Tak, to prawda i jest to jakiś bonus dla posiadaczy ostrych teleobiektywów.
Wersja do druku
No nieeee!!! Uważaj bo popsujesz całą zabawę!! W tym wątku NIE WOLNO pisać, że jest się zadowolonym posiadaczem 7D!! :mrgreen: Możesz wspomnieć jedynie jak wielkie szumy generuje ta przeklęta matryca a jak już opublikujesz sampla to sam odpowiedz sobie na pytanie czemu zamieściłeś go z tak jasnymi partiami zamiast zdjęcia prześcieradła pod kołdrą (przy wyłączonym świetle). Zresztą AF i tak by się pogubił bo to badziew totalny :mrgreen:
Sorry za OT ale bawi mnie ten wątek nieprzeciętnie :-D
Hmmm... A wolno jeszcze fotografować 350D, czy już trzeba z tym zejść do konspiracji?

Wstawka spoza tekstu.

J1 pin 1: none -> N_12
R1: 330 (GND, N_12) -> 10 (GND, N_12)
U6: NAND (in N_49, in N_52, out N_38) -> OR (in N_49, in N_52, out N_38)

to nie jest dobra reklama AF w 7D :-) kilka metrów za zawodniczki poszło
a wracajac do pomniejszonych zdjec to dla mnie sa one tak samo wazne jak zdjecia w 1:1. Pokazuja mozliwości obrobki i ocene jakosci po zmniejszeniu do neta a to dla mnie najwazniejsze. 99,9% zdjec wszyscy i tak publikuja tylko w internecie.
Ale dobra dla jakości zdjęć, gdyby obiektyw trafił to zdecydowanie można z tego zestawu więcej wyciągnąć. A kwestia AF to raczej pokazuje moje słabe umiejętności i nic więcej :)
To się nie liczy! To się nie liczy! Piłki nie ma w kadrze, a ona szumi jak leci! Nagłaśniałem kiedyś pokazy walk wschodnich w przerwie meczu i miałem salę obstawiona mikrofonami na potrzeby jakiejś lokalnej telewizji to wiem. Słyszałem na słuchawkach!